Apparently Bolivia has one of the largest collections of dinosaur footprints in the world. Just outside Sucre you can find the Cretaceous Park, which is at the site of a cement quarry. Workers accidently uncovered an entire mountain wall of dinousaur footprints embedded into the ground after they exploded the side of the mountain. Part of the wall fell down recently (you can see a triangle shape in the photo below), and although a significant amount of the footprints were lost, interestingly enough, another layer below was exposed. These were even older still.
The footprints were once horizontal of course, but the collision of tectonic plates that lifted up the Andes also pushed up smaller mountains containing the fosillised footprints. The Cretaceous Park has replicated all the dinosaurs whose footprints have been found at the site. We weren't sure what to expect, but it was really interesting and the replicas were incredibly realistic!
While we were in Sucre Mark went on a three day hike through the local hills. The hike visited the villages of Maragua and Potolo and featured dramatic, buckled landscapes with near vertical tilts of old sedimentary layers.
The hike is notable for the dinosaur prints set in lava. The ground is currently used for agriculture and only partially uncovered, so who knows how many more are in the area.
The footprint of what is likely to be a large predator.
Mark tried to match the stride.
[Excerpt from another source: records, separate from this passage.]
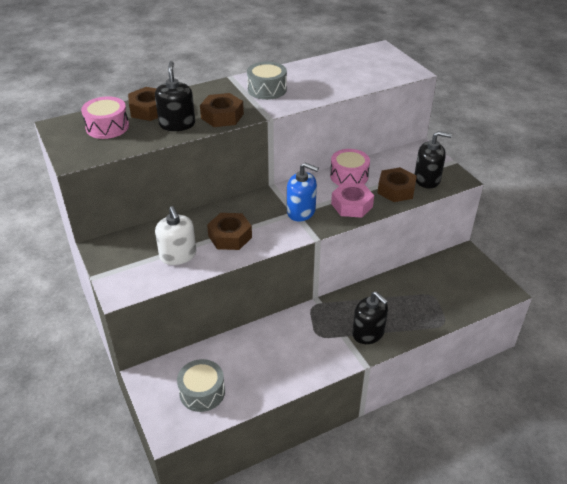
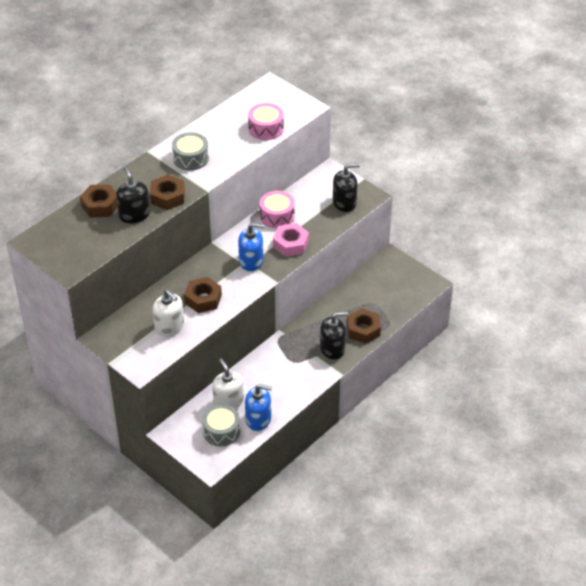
camera: 20 degrees left, 5 degrees up
(107, 127) = (76, 232): pink drum -> pink drum (266, 128)
(227, 360) = (228, 402): none -> white soap dispenser
(250, 391) = (258, 419): none -> blue soap dispenser
(368, 333) = (332, 349): black soap dispenser -> black soap dispenser turned 45 degrees counterclockwise
(396, 190) = (322, 220): brown nut -> brown nut (363, 330)

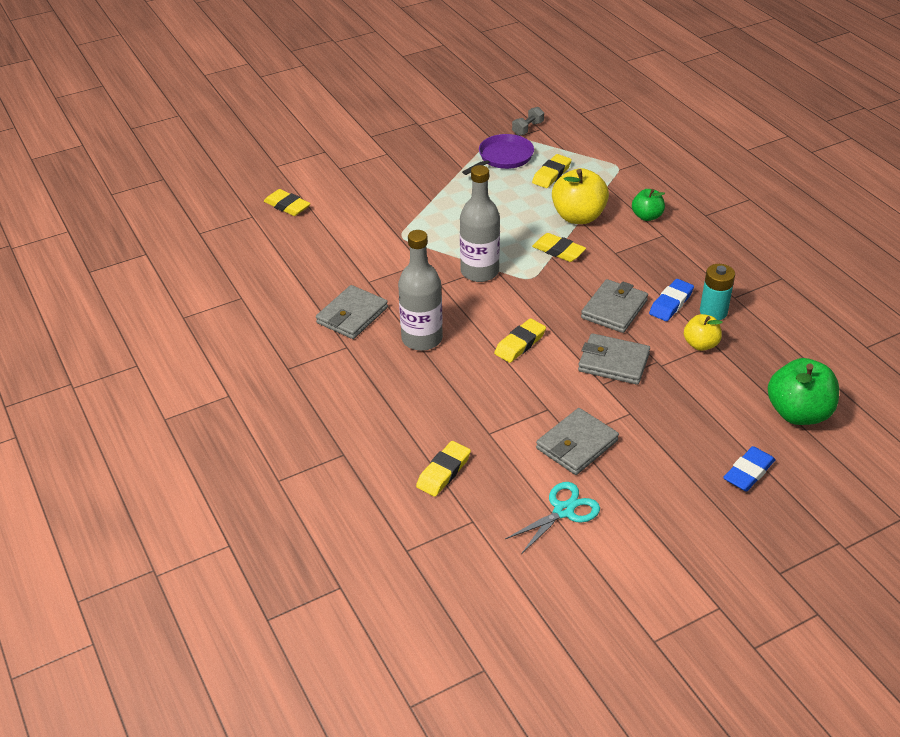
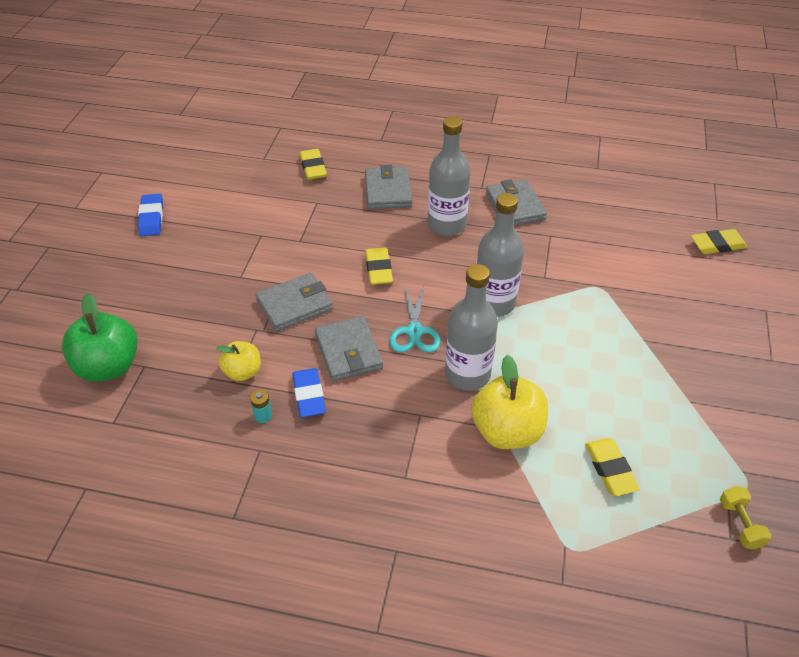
camera: 130 degrees right, 5 degrees up
(503, 157) = (684, 451): purple pan -> none
(527, 129) = (740, 524): grey dumbbell -> yellow dumbbell
(558, 251) = (467, 374): yellow eraser -> grey bottle
(563, 511) = (217, 194): turquoise scissors -> turquoise scissors (414, 331)
(576, 444) = (253, 232): grey wallet -> grey wallet (388, 191)
(647, 216) = (449, 491): green apple -> none
(713, 312) = (263, 416): turquoise battery -> turquoise battery, size x0.54
(748, 472) = (115, 293): blue eraser -> blue eraser (151, 218)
The step almost split him in two.
Likely to be a type of titanosauros.
During the hike local kids would come running down to sell bracelets and fossils they had dug up. Mark bought a fossilised sea shell (below), which was found at around 3,500 metres above sea level. A good demonstration of the changes the land has gone through in South America!
Mark went hiking with Condor Trekkers, a non-profit organisation that helps to support village economies. The guides were great and the accommodation was surprisingly good. Highly recommended! Condor Trekkers also recently opened a café not far from the main plaza in Sucre. Its all non-profit and the money they make goes back into training local staff. The food is all really cheap, good quality vegetarian food, which is a nice change from the standard South American fare!
The large, four room huts (plus a bathroom) are run by the community.